La historia le dio la razón a Cuba


Arthur Gónzalez

rc en la celacAl constatar el pasado 28 de enero del 2013, la entrega de la presidencia pro témpore a Cuba por el presidente chileno, en la sesión final de la reunión de la Comunidad de Estados Latinoamericanos y del Caribe (CELAC), presenciamos un acto de justicia y de reparación de las patrañas organizadas y ejecutadas por el gobierno norteamericano y la CIA, en la reunión de la Organización de Estados Americano (OEA) celebrada el 22 de enero de 1961, donde se expulsó a la República de Cuba de dicha organización regional, precio pagado por el solo hecho de no aceptar más los dictados de Washington.

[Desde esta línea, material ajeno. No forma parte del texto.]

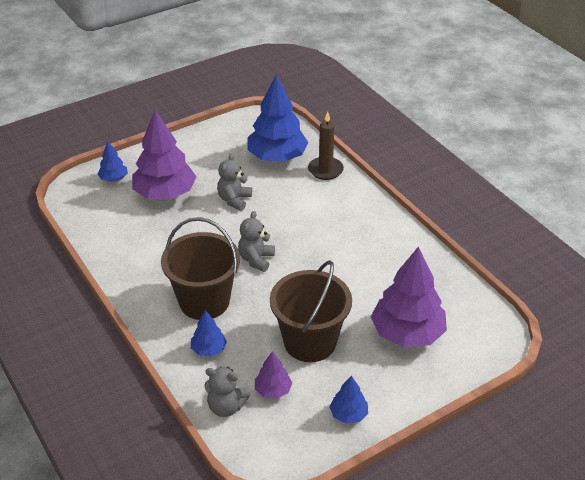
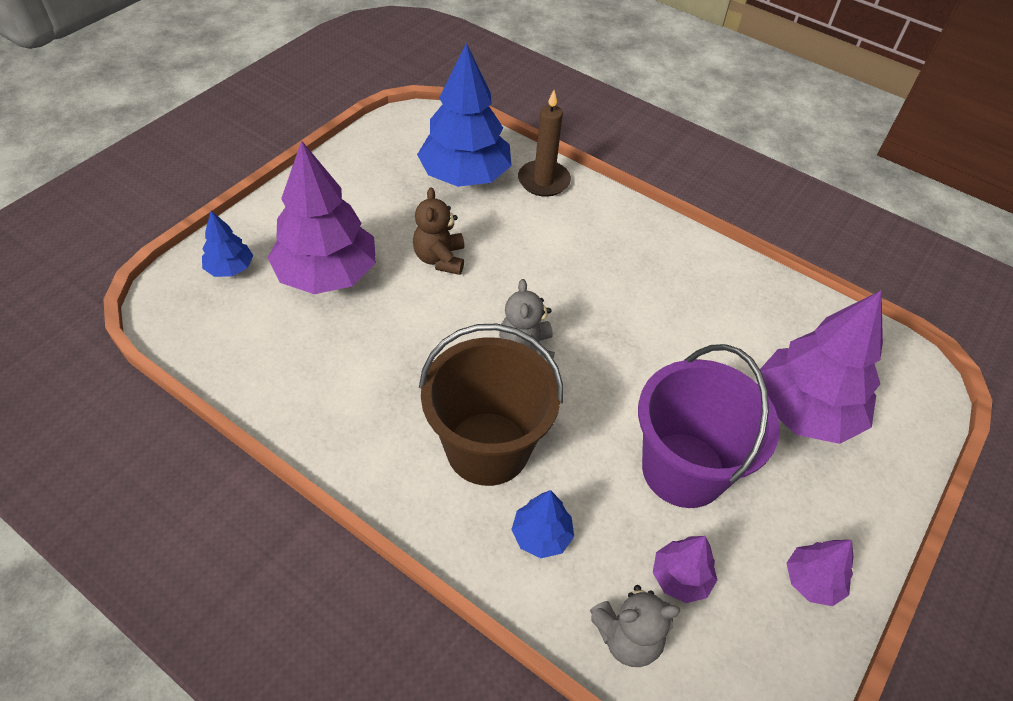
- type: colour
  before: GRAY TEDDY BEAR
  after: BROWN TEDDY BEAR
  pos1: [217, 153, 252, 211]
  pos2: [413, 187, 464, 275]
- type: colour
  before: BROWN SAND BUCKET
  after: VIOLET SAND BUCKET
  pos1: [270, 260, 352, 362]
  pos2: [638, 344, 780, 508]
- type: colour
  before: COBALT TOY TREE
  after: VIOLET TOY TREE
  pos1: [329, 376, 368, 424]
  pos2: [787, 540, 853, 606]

De acuerdo a los documentos oficiales del gobierno norteamericano ya desclasificados, “el Departamento de Estado concentró sus esfuerzos en la reunión de ministros de Relaciones Exteriores de la OEA para aprobar la resolución de condena a Cuba, a fin de aislarla del resto del hemisferio”. Incluso se plantea en dicho documento norteamericano que:”La reunión de la OEA será apoyada por demostraciones públicas en América latina, generadas por la CIA y las campañas sicológicas por la USIA” (Agencia de Información de los EE.UU. ya desaparecida)

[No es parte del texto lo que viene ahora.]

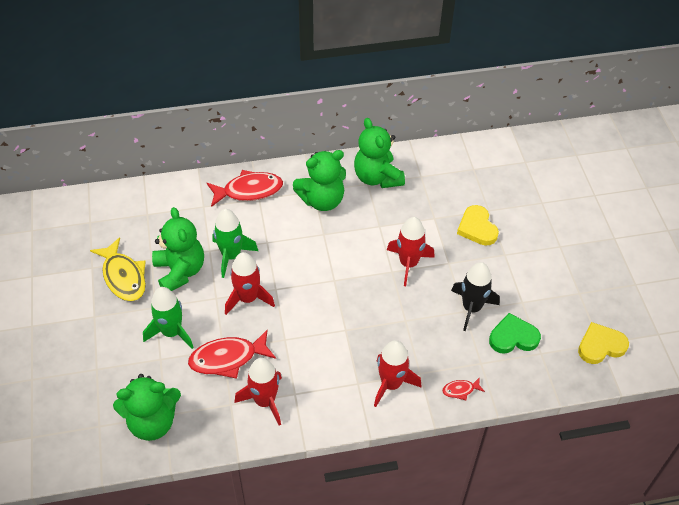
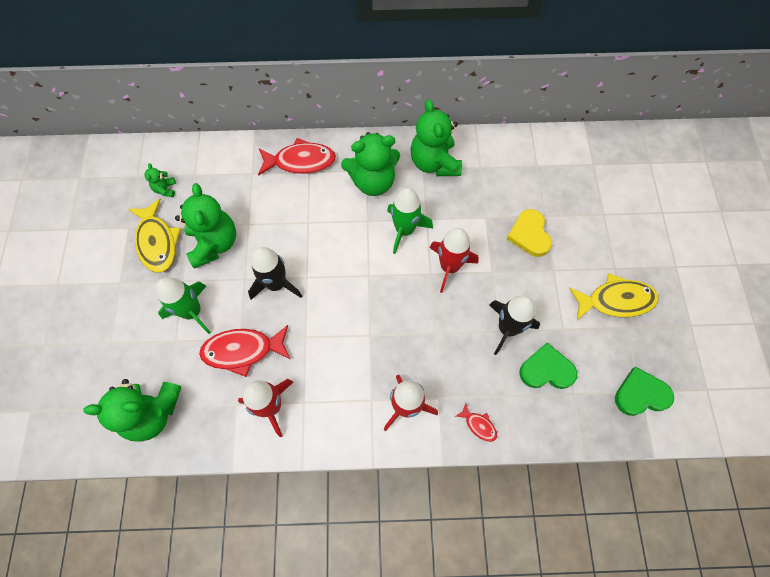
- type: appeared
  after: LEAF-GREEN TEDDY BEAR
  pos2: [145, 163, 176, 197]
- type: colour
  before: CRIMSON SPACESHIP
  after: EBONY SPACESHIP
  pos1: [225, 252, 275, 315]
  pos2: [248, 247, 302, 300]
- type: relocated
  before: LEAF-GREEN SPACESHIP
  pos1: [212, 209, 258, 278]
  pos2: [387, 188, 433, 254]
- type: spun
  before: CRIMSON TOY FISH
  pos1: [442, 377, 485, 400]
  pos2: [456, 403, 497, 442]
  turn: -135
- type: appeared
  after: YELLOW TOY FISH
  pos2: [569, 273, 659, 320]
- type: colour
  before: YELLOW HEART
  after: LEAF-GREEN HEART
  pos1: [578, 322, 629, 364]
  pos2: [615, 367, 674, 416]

52 años después presidentes y cancilleres latinoamericanos, sin la presencia de los norteamericanos y canadienses, aplaudieron de forma unánime al presidente cubano Raúl Castro Ruz. En ese momento rememoramos las batallas que tuvo que librar Cuba durante medio siglo, frente a la política hostil de las diferentes administraciones yanquis empeñadas en destruir el proceso revolucionario cubano, liderado por Fidel Castro desde 1959.

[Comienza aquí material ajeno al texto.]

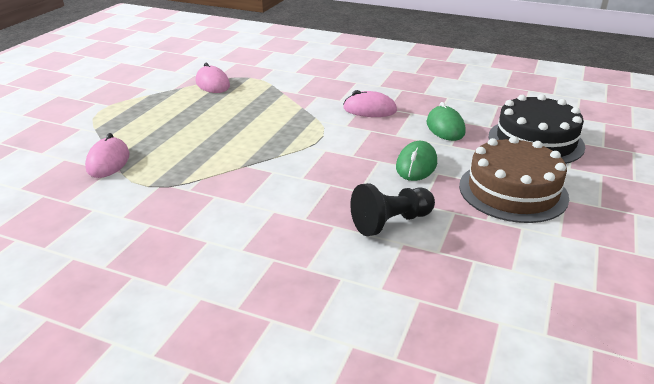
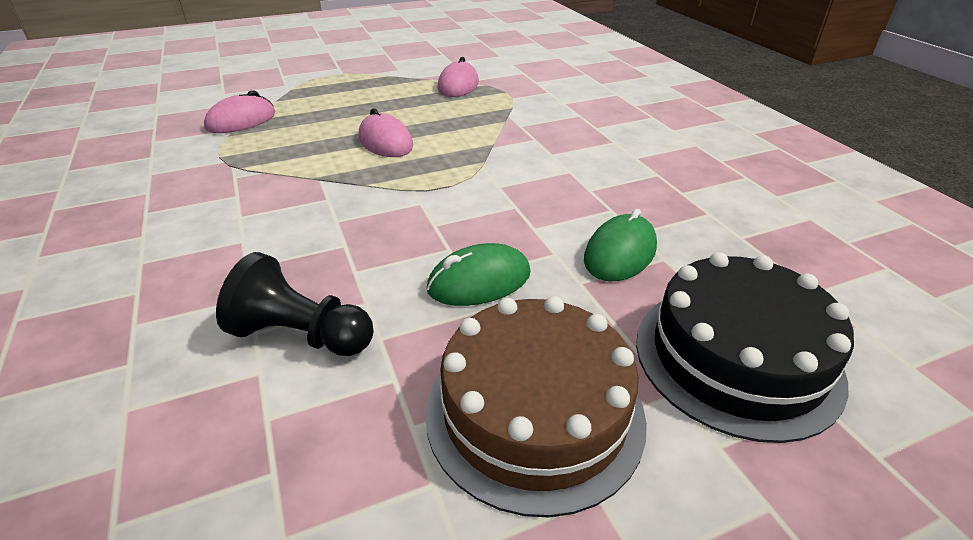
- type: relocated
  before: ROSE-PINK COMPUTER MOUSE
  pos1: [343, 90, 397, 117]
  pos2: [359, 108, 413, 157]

Entre los recuerdos afloraron la ruptura de relaciones de todos los países de la región, excepto México y Canadá, la instauración de la Guerra Económica para matar de hambre y enfermedades al pueblo, la invasión mercenaria por bahía de Cochinos,  creación de grupos contrarrevolucionarios, el robo de médicos y otros profesionales, la falsa ley de la pérdida de la Patria Potestad como eje de la Operación Peter Pan, miles de acciones terroristas en las que quemaron campos enteros de caña, fábricas e industrias fundamentales, incendios en los principales centros comerciales, hundimiento de buques mercantes y pequeros, ataques a pueblos pesqueros, bombas en consulados y embajadas cubanas en el exterior, asesinato de diplomáticos, introducción de enfermedades y plagas contra personas, animales y la flora, y por supuesto los 600 planes de asesinato al presidente Fidel Castro.

Sin embargo ninguna de estas acciones amedrentó a los cubanos, ni los hizo abandonar su camino a pesar de las fuertes presiones y mantuvieron el rumbo escogido por su pueblo. Hoy Cuba puede mostrar lo hecho e incluso el perfeccionamiento de su sistema económico, algo que desconcierta a los norteamericanos y mafiosos anticubanos radicados en el sur de la Florida.

Por eso como dijera el apóstol cubano José Martí Pérez, “la libertad cuesta muy cara y es necesario, o resignarse a vivir sin ella, o decidirse a comprarla por su precio.”

Cuba no se resignó a vivir sin libertad, pagó su alto precio y la historia le dio la razón.